Children’s occupational therapist Sylvana Spina is a big rap for the benefits that spring from cooking. “It’s a sensory, tactile experience, involving fine motor and coordination skills,” she says. “Nowadays kids get their hands dirty less so kneading dough, separating eggs, learning the different pressure that you need, it’s all really good.” Spina is a mother of four (her two teenage girls competed in the Junior MasterChef television show in 2010) and also sees benefits beyond physical learning. “Cooking teaches maths through weighing and measuring plus organisational and sequencing skills.” The social aspects are key too. “When we sit together and eat we connect and talk about our day. It’s essential, not just for our little ones but for our teenagers, so they feel that they belong.”

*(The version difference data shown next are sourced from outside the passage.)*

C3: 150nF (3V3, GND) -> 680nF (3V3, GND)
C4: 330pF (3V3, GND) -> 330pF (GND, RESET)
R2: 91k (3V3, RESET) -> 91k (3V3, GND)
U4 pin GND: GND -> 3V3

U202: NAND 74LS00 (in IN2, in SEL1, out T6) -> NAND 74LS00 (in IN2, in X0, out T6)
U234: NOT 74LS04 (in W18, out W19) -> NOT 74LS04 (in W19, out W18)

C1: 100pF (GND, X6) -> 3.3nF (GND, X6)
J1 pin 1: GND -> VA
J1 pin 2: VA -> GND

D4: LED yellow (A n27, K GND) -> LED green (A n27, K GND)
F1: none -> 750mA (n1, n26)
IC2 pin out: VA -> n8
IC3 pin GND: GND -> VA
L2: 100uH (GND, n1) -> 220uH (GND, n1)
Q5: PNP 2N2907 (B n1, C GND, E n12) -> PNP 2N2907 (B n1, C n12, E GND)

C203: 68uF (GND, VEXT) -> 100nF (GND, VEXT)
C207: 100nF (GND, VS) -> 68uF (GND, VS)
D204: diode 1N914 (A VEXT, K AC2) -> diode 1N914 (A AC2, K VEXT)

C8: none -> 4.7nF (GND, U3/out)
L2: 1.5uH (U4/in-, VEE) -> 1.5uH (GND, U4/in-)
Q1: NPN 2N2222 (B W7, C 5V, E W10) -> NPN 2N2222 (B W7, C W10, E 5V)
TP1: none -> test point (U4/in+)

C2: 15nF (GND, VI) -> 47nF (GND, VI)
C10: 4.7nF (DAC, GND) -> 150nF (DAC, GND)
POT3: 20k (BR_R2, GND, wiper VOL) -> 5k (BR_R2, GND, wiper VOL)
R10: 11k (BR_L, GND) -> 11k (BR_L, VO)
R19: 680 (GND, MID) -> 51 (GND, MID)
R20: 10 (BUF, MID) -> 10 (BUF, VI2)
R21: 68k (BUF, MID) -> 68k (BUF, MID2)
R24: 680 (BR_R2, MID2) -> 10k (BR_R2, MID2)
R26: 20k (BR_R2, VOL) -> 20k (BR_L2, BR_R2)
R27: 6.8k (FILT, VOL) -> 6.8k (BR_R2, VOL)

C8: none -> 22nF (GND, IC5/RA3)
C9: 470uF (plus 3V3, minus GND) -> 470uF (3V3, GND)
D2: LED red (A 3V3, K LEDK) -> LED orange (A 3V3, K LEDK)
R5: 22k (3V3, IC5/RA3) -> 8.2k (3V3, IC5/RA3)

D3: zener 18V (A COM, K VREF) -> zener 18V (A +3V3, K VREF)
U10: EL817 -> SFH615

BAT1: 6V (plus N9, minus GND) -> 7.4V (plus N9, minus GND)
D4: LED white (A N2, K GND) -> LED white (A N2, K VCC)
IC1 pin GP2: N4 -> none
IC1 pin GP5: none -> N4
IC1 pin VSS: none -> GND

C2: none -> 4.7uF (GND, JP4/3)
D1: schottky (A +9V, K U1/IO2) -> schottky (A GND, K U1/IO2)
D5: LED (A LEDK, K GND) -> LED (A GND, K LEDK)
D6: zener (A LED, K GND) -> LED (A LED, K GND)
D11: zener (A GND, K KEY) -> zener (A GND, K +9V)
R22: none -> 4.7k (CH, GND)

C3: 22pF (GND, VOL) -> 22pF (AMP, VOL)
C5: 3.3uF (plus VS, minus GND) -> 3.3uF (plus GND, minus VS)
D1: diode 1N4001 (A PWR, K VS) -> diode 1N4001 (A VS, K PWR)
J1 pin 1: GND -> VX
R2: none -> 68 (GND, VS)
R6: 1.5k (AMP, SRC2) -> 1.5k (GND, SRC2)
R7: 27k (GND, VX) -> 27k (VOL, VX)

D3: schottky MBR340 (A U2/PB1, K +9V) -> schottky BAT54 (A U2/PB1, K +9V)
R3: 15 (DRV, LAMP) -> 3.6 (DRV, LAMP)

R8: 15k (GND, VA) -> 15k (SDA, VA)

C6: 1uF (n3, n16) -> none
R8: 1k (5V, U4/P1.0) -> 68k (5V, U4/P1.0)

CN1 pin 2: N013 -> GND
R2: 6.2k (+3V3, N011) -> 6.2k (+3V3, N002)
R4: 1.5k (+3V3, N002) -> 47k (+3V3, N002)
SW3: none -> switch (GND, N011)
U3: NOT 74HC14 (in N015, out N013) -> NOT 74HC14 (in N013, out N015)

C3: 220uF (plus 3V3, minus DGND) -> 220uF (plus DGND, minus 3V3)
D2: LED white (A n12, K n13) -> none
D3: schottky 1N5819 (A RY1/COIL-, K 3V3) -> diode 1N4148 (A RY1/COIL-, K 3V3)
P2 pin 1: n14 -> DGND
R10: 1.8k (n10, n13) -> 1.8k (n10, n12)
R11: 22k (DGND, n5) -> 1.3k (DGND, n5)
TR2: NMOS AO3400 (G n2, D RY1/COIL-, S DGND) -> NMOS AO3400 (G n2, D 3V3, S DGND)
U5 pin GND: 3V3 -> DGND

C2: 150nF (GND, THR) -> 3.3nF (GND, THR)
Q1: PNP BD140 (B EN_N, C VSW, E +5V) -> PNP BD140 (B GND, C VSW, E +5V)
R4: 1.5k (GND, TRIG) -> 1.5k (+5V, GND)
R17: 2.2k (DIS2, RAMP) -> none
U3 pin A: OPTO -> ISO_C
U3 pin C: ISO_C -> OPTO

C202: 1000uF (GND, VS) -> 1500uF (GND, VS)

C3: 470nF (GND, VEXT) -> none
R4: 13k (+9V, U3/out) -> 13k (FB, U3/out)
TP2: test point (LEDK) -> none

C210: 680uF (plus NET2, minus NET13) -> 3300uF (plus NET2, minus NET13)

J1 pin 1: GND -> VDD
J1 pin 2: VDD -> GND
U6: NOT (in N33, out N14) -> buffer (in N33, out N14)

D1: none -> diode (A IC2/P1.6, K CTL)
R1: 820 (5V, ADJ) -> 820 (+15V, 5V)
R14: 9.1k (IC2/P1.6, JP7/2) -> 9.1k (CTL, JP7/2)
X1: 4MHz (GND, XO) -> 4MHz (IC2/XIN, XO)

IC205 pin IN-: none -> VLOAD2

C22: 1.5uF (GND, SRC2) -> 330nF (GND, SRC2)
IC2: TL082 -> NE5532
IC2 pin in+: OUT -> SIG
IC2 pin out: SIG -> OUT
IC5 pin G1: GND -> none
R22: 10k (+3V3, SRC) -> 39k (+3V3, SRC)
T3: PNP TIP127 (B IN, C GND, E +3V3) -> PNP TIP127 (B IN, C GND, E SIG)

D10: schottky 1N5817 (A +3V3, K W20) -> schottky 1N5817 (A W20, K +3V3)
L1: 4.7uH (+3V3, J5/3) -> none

Alice Zaslavsky is an ex-schoolteacher and MasterChef 2012 contestant who now focuses on food education for children. “Cooking is great for learning risk-taking and resilience,” she says. “You fail as a cook and it’s okay. You try again.” She says parents shouldn’t worry too much if their children just want to make sweet treats, at least in the beginning. “I think it’s better for them to bake biscuits than for parents to buy them a box of biscuits,” she says. “They see what’s in them, the work that goes into them, and they see reward for effort.”